We didn’t need to talk for very long to clear the air and then I left for a proper day off. I’m glad I decided to talk to him. It probably was good to tell him even one incident of what went on in my last firm. I came to this firm off the back of years of suspicion, bullying, threats and atos-style assessments and I haven’t felt that my job is safe here. I went into absolute panic when he said “formally increase your hours” because I’d been forced to put myself through that before. He gets that now and he probably gets me a bit better too.
On Friday, he couldn’t wait to push me out the door at the end of the day, saying he didn’t want to see me stay late again. He saw me pushing work in my bag to take home but (as I’ve said to him before), I often work best first thing so I’d rather it’s there so I can do it if I’m up to it. So far I haven’t been (maybe if I didn’t feel the need to write this to clear his name, I would!).

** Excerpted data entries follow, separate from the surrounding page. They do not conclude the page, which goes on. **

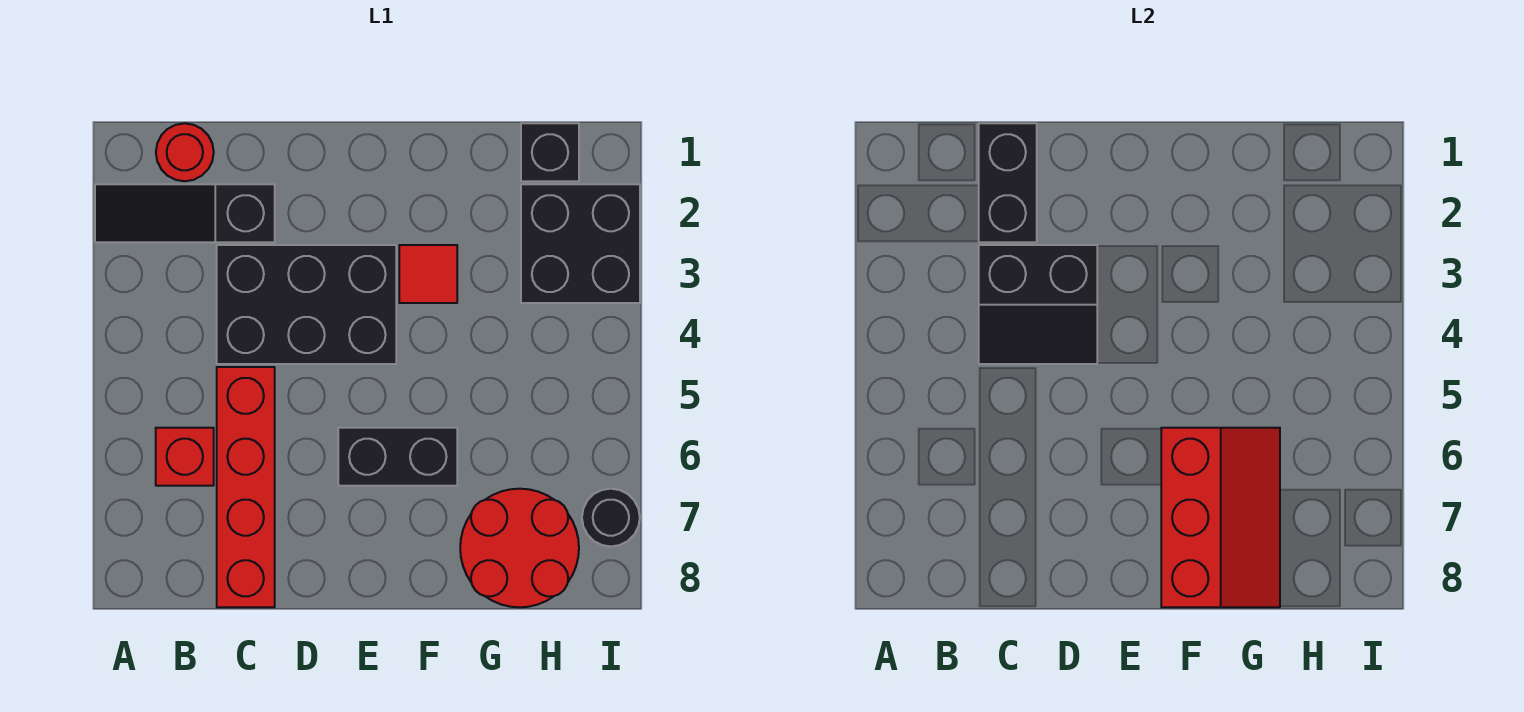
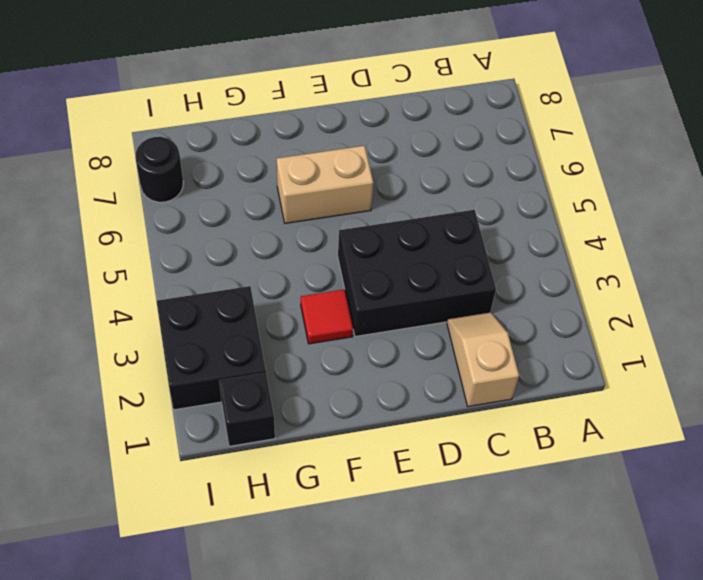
tan slope C1:C2 level 1 top 1 -> black slope A2:C2 level 1 top C
tan brick E6:F6 level 1 -> black brick E6:F6 level 1
none -> red round brick B1 level 1
none -> red brick B6 level 1
none -> red brick C5:C8 level 1

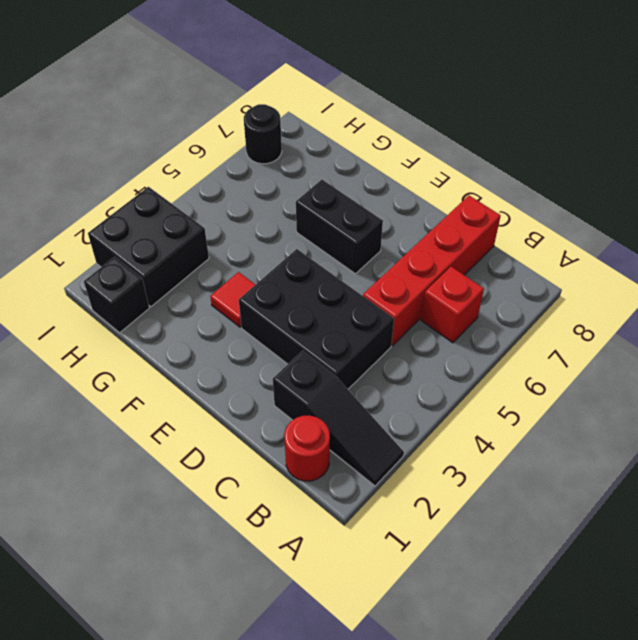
none -> red round brick G7:H8 level 1
none -> black brick C1:C2 level 2
none -> black slope C3:D4 level 2 top 3

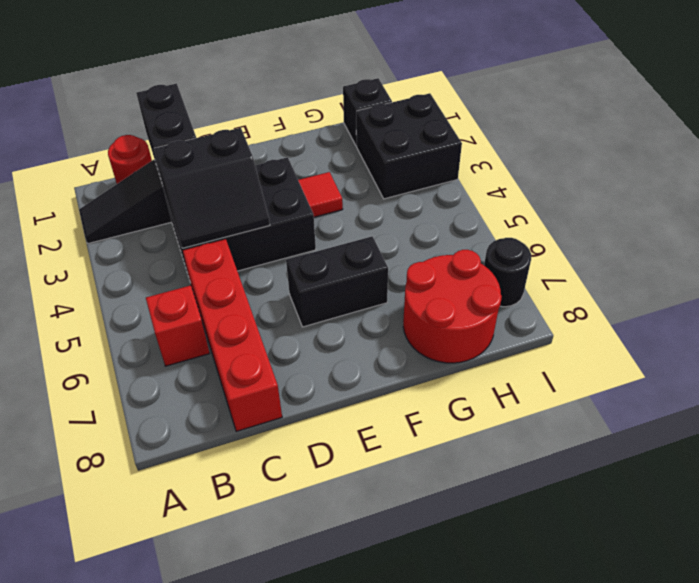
none -> red slope F6:G8 level 2 top F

There are lessons in all this. I now know I’m far from over what went on in the past, although being in the state I was in in terms of pain and exhaustion probably amplified my panic response. And now I know that I am trusted here and that the energy I put in is appreciated. I had thought that was the case, which was another reason why suddenly hearing something that sounded like the opposite hit me so hard. In many ways, I’m a great employee to manage because I’m never any trouble and never even mentioned in the vicinity of trouble but this is something that has been lying under the surface. I didn’t want to talk about the past with him before. Judging by other people and the things I know they talk about, that may actually be quite unusual but I suspect quite a lot of disabled people come to new jobs quietly carrying the lingering shame imposed on them by other people in the past. Maybe the good employers who want to do right by us need an awareness that that’s a possibility, even though we’ve chosen not to say it, but there are good people out there who want to do right by us and, ultimately, that’s why I decided to blog this year. It was a misunderstanding and my boss deserves to be acknowledged as one of those good people.